═════ Data

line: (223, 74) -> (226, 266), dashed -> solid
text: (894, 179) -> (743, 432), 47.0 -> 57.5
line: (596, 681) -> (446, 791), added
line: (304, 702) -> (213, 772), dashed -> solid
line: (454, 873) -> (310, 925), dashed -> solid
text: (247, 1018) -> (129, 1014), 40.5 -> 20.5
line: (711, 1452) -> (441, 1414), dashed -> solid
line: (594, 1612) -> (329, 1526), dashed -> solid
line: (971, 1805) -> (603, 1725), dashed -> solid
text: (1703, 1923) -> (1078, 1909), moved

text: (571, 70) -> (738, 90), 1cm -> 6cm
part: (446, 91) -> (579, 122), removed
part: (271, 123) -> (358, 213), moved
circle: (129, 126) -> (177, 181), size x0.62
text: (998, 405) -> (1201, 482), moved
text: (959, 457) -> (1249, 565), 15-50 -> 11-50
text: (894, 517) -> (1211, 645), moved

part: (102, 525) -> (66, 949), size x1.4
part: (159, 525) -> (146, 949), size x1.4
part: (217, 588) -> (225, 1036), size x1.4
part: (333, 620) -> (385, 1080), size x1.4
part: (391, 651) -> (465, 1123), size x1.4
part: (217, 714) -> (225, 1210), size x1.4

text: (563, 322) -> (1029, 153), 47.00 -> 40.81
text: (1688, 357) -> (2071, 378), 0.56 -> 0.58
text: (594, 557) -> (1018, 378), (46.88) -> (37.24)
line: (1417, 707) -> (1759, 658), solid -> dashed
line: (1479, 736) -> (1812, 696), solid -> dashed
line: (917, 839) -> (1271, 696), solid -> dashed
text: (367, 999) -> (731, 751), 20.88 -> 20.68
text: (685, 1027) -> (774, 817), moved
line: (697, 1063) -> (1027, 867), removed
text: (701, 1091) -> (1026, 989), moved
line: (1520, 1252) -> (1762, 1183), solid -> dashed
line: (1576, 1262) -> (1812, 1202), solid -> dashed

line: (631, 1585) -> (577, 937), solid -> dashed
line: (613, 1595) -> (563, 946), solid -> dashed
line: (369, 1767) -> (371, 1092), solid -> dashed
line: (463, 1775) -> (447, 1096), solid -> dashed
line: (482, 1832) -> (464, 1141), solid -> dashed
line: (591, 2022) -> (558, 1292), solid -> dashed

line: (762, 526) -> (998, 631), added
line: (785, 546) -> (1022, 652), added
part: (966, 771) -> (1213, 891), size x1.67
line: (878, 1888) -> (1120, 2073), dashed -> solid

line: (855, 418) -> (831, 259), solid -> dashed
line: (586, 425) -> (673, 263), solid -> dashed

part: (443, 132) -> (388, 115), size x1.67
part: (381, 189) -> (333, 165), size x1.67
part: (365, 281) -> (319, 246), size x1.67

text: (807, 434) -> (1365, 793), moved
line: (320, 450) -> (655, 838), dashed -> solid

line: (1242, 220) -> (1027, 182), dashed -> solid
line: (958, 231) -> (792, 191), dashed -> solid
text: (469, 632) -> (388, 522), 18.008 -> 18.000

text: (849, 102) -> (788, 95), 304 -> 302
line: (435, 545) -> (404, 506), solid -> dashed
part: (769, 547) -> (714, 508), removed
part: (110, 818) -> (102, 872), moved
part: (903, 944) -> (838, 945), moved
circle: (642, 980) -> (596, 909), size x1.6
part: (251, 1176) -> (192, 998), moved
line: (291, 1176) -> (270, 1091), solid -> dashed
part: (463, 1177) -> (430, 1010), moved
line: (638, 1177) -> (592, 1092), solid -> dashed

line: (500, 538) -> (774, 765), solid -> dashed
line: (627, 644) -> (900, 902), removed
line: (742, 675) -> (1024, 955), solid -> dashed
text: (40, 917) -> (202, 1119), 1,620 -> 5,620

══════════

→ Exercise instructions
Look through the data above and return exactly the lines from the one that contains "line: (711, 1452)" to the one that contains "part: (381, 189) -> (333, 165), size x1.67", inclusive, with nothing else.

→ Exercise solution
line: (711, 1452) -> (441, 1414), dashed -> solid
line: (594, 1612) -> (329, 1526), dashed -> solid
line: (971, 1805) -> (603, 1725), dashed -> solid
text: (1703, 1923) -> (1078, 1909), moved

text: (571, 70) -> (738, 90), 1cm -> 6cm
part: (446, 91) -> (579, 122), removed
part: (271, 123) -> (358, 213), moved
circle: (129, 126) -> (177, 181), size x0.62
text: (998, 405) -> (1201, 482), moved
text: (959, 457) -> (1249, 565), 15-50 -> 11-50
text: (894, 517) -> (1211, 645), moved

part: (102, 525) -> (66, 949), size x1.4
part: (159, 525) -> (146, 949), size x1.4
part: (217, 588) -> (225, 1036), size x1.4
part: (333, 620) -> (385, 1080), size x1.4
part: (391, 651) -> (465, 1123), size x1.4
part: (217, 714) -> (225, 1210), size x1.4

text: (563, 322) -> (1029, 153), 47.00 -> 40.81
text: (1688, 357) -> (2071, 378), 0.56 -> 0.58
text: (594, 557) -> (1018, 378), (46.88) -> (37.24)
line: (1417, 707) -> (1759, 658), solid -> dashed
line: (1479, 736) -> (1812, 696), solid -> dashed
line: (917, 839) -> (1271, 696), solid -> dashed
text: (367, 999) -> (731, 751), 20.88 -> 20.68
text: (685, 1027) -> (774, 817), moved
line: (697, 1063) -> (1027, 867), removed
text: (701, 1091) -> (1026, 989), moved
line: (1520, 1252) -> (1762, 1183), solid -> dashed
line: (1576, 1262) -> (1812, 1202), solid -> dashed

line: (631, 1585) -> (577, 937), solid -> dashed
line: (613, 1595) -> (563, 946), solid -> dashed
line: (369, 1767) -> (371, 1092), solid -> dashed
line: (463, 1775) -> (447, 1096), solid -> dashed
line: (482, 1832) -> (464, 1141), solid -> dashed
line: (591, 2022) -> (558, 1292), solid -> dashed

line: (762, 526) -> (998, 631), added
line: (785, 546) -> (1022, 652), added
part: (966, 771) -> (1213, 891), size x1.67
line: (878, 1888) -> (1120, 2073), dashed -> solid

line: (855, 418) -> (831, 259), solid -> dashed
line: (586, 425) -> (673, 263), solid -> dashed

part: (443, 132) -> (388, 115), size x1.67
part: (381, 189) -> (333, 165), size x1.67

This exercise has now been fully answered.